Once we figured out who he was, we’d introduce him to some of the local Christian clergy, who could give him a tutorial on what Jesus’s teachings were really about.
It might freak him out to learn that most of the folks helping him either were registered Democrats or regularly supported Democratic candidates. In that case — well, the Vineyard is home to plenty of mental health professionals. We could introduce him to some of them too.
At this point the guy would probably be experiencing massive cognitive dissonance, so we’d call on a few of the Vineyard’s Trumpers to interpret and explain what was going on. (I thought about calling on outgoing governor Charlie Baker, but I don’t think they speak the same dialect of Republican.)
At this point, Abbott might — OK, it’s a longshot, but still he might — decide he wanted to stick around a while, even though it was pretty cold and lots of places were closed. Our electric grid mostly comes through in heavy weather. That’s a big plus.
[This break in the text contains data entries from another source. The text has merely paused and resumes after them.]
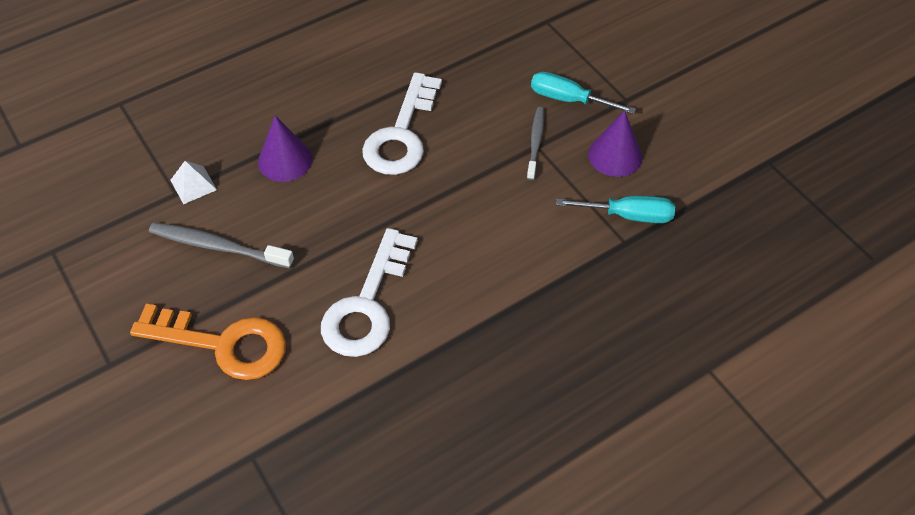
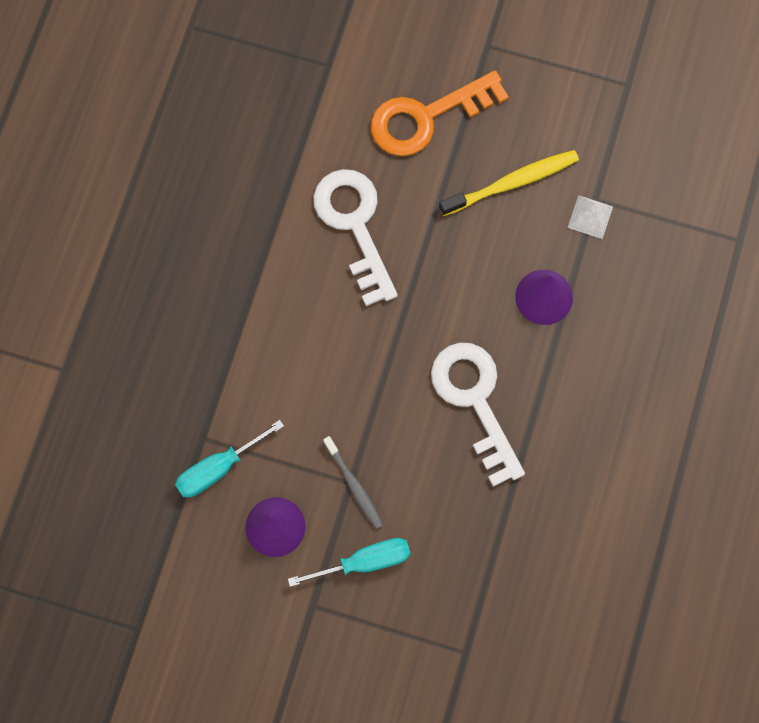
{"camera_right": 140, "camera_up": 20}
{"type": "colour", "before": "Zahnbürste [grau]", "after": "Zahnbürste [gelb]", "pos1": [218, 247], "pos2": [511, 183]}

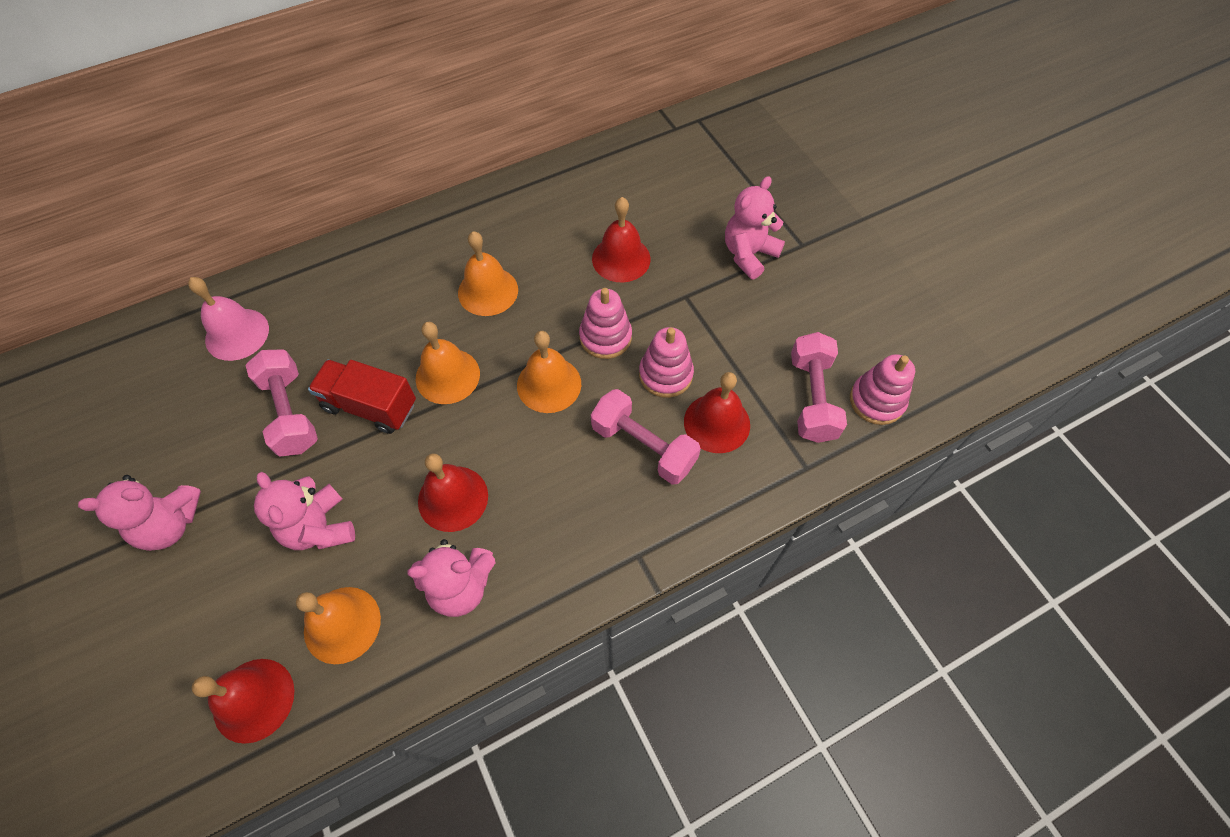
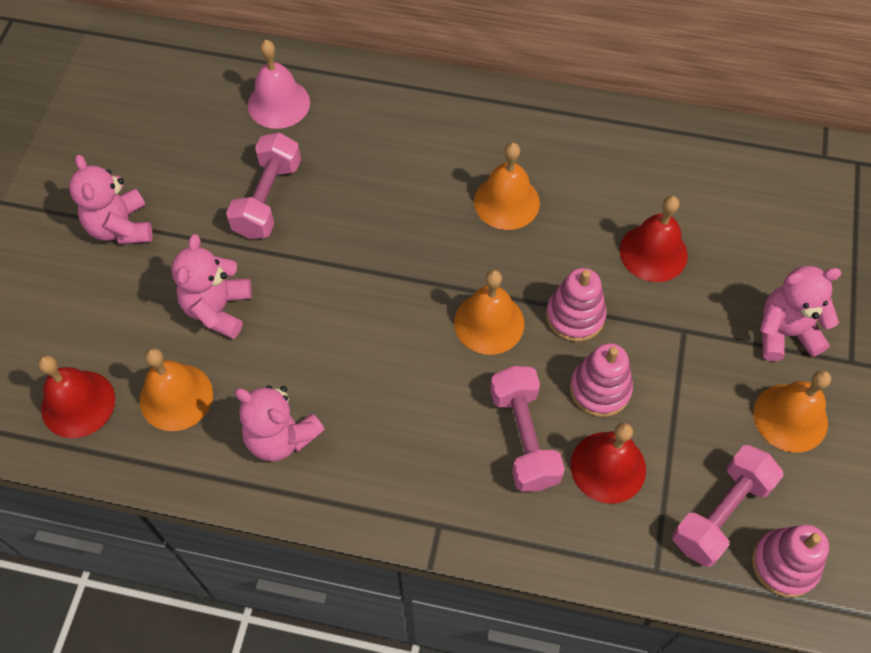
{"camera_right": 40, "camera_up": 0}
{"type": "spun", "before": "Teddybär [rosa]", "pos1": [170, 525], "pos2": [121, 227], "turn": 45}
{"type": "relocated", "before": "Glocke [orange]", "pos1": [447, 376], "pos2": [790, 417]}
{"type": "missing", "before": "Lastwagen [rot]", "pos1": [370, 406]}
{"type": "missing", "before": "Glocke [rot]", "pos1": [453, 498]}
No, we’d tell him. You’ve got a job to do, and it isn’t here. You can come back in the summer, though, if you want. Maybe the Obamas would put you up?
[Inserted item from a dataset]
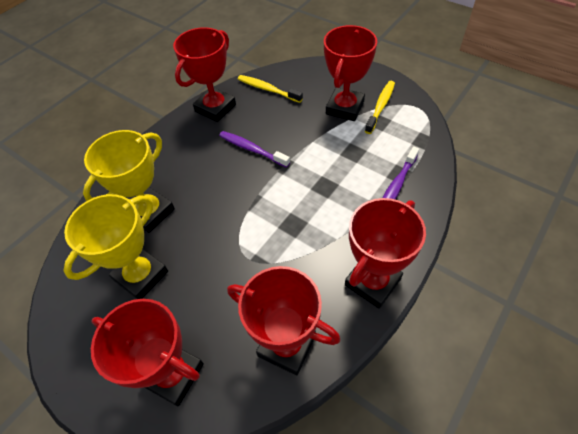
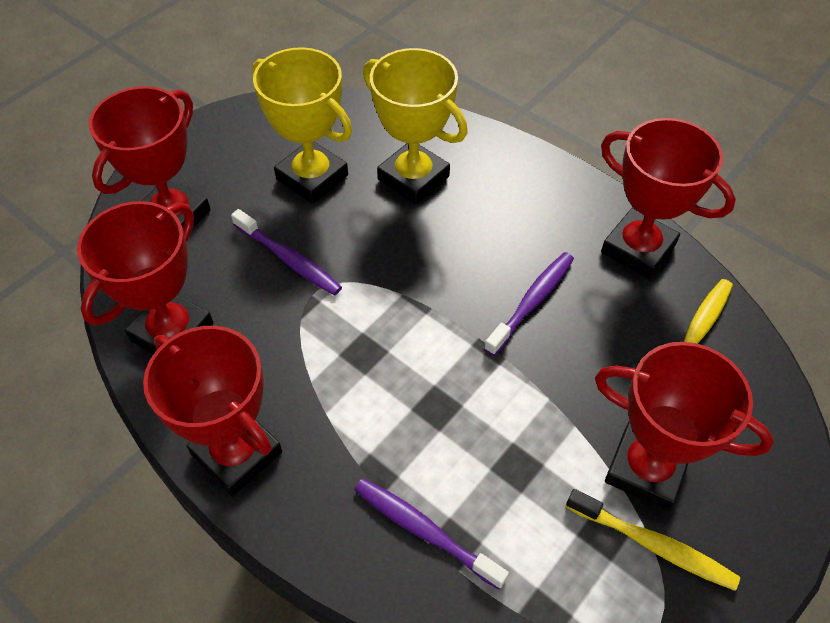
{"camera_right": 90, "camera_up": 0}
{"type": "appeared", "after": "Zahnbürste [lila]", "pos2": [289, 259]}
So Abbott flies home and is greeted at the airport by relieved well-wishers, all of whom are Republicans. What happens then?
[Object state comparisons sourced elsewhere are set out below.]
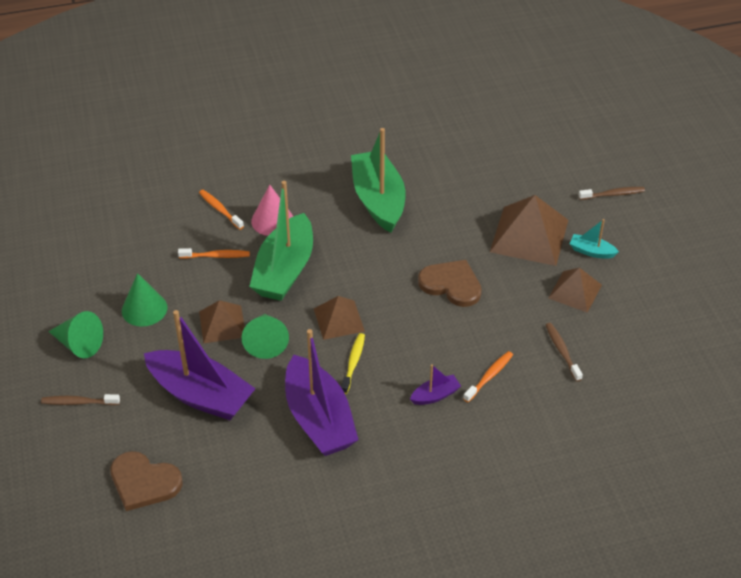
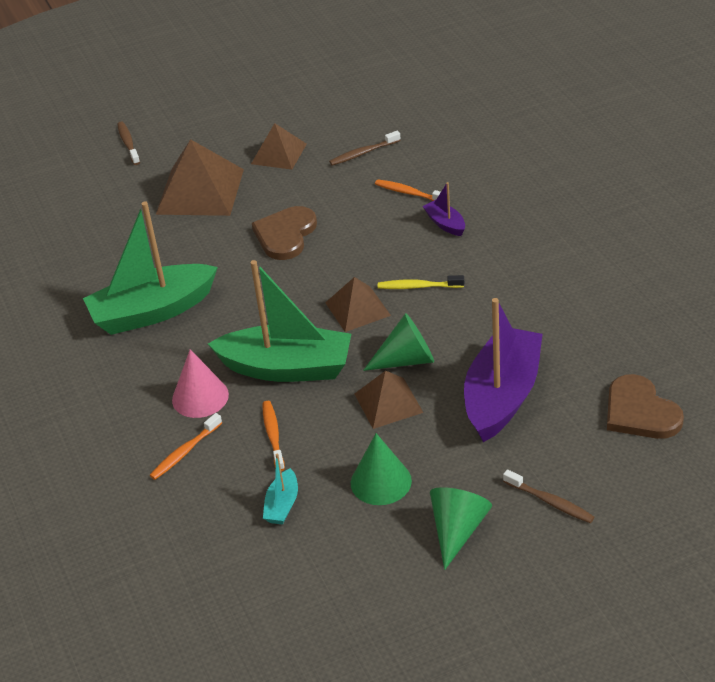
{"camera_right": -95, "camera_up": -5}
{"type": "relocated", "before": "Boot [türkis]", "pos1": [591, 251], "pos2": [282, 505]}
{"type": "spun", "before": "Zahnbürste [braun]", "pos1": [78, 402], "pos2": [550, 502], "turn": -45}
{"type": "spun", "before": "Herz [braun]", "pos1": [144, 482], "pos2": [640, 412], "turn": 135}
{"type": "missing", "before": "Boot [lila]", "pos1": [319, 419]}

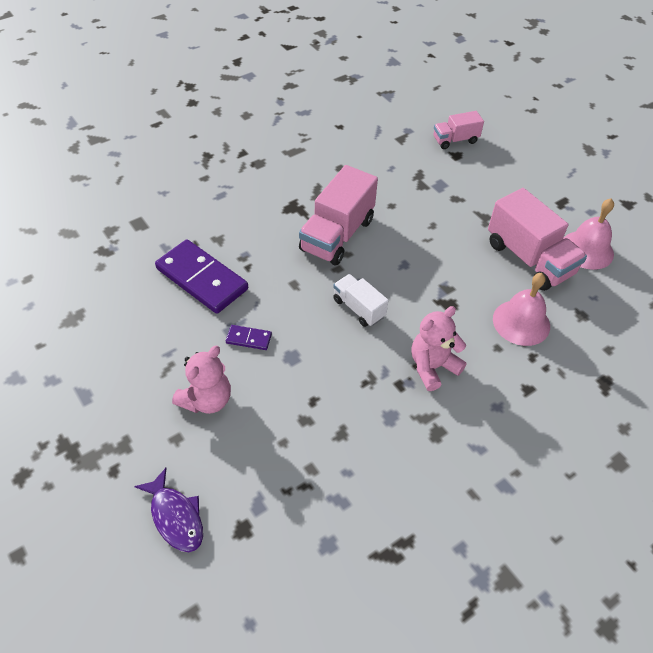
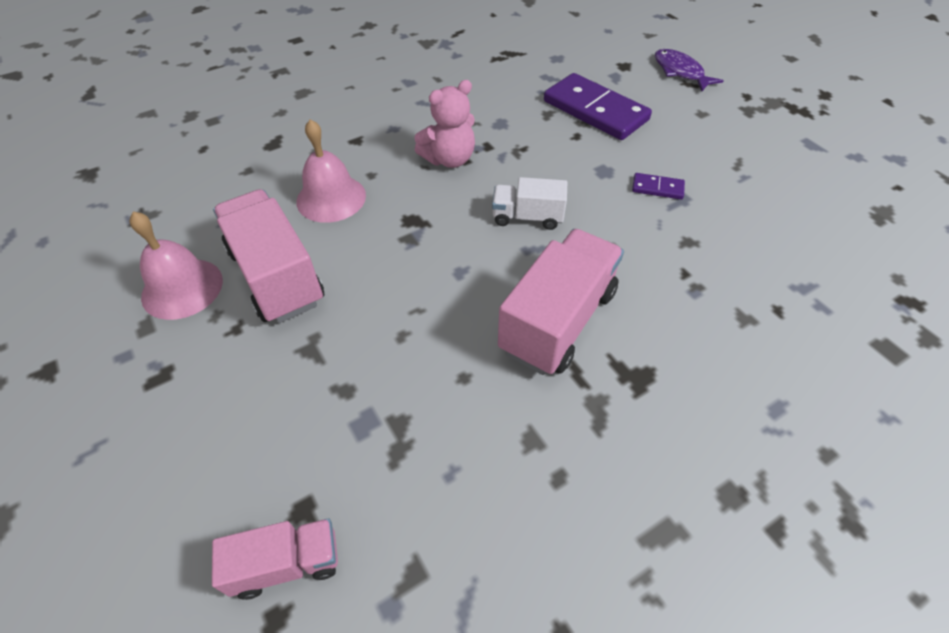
{"camera_right": -175, "camera_up": 0}
{"type": "spun", "before": "Lastwagen [weiß]", "pos1": [359, 308], "pos2": [527, 217], "turn": 135}
{"type": "relocated", "before": "Dominostein [lila]", "pos1": [202, 279], "pos2": [595, 110]}
{"type": "missing", "before": "Teddybär [rosa]", "pos1": [207, 400]}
Well, as I see it, it could go one of two ways. If he’s smart, he keeps his mouth shut and maybe lets on that he was in Florida at a secret retreat sponsored by ALEC or the Federalist Society. If he’s not so smart, he starts going on about those nice people on Martha’s Vineyard and maybe Democrats aren’t so bad after all. At this point his well-wishers turn worried or even surly and start treating him like Rip Van Winkle after his 20-year snooze or Thomas the Rhymer just returned from Elfland. This should smarten him up PDQ.
The incident will stick in some erstwhile supporters’ memories, however. And stories of his stay on Martha’s Vineyard might start to leak out . . .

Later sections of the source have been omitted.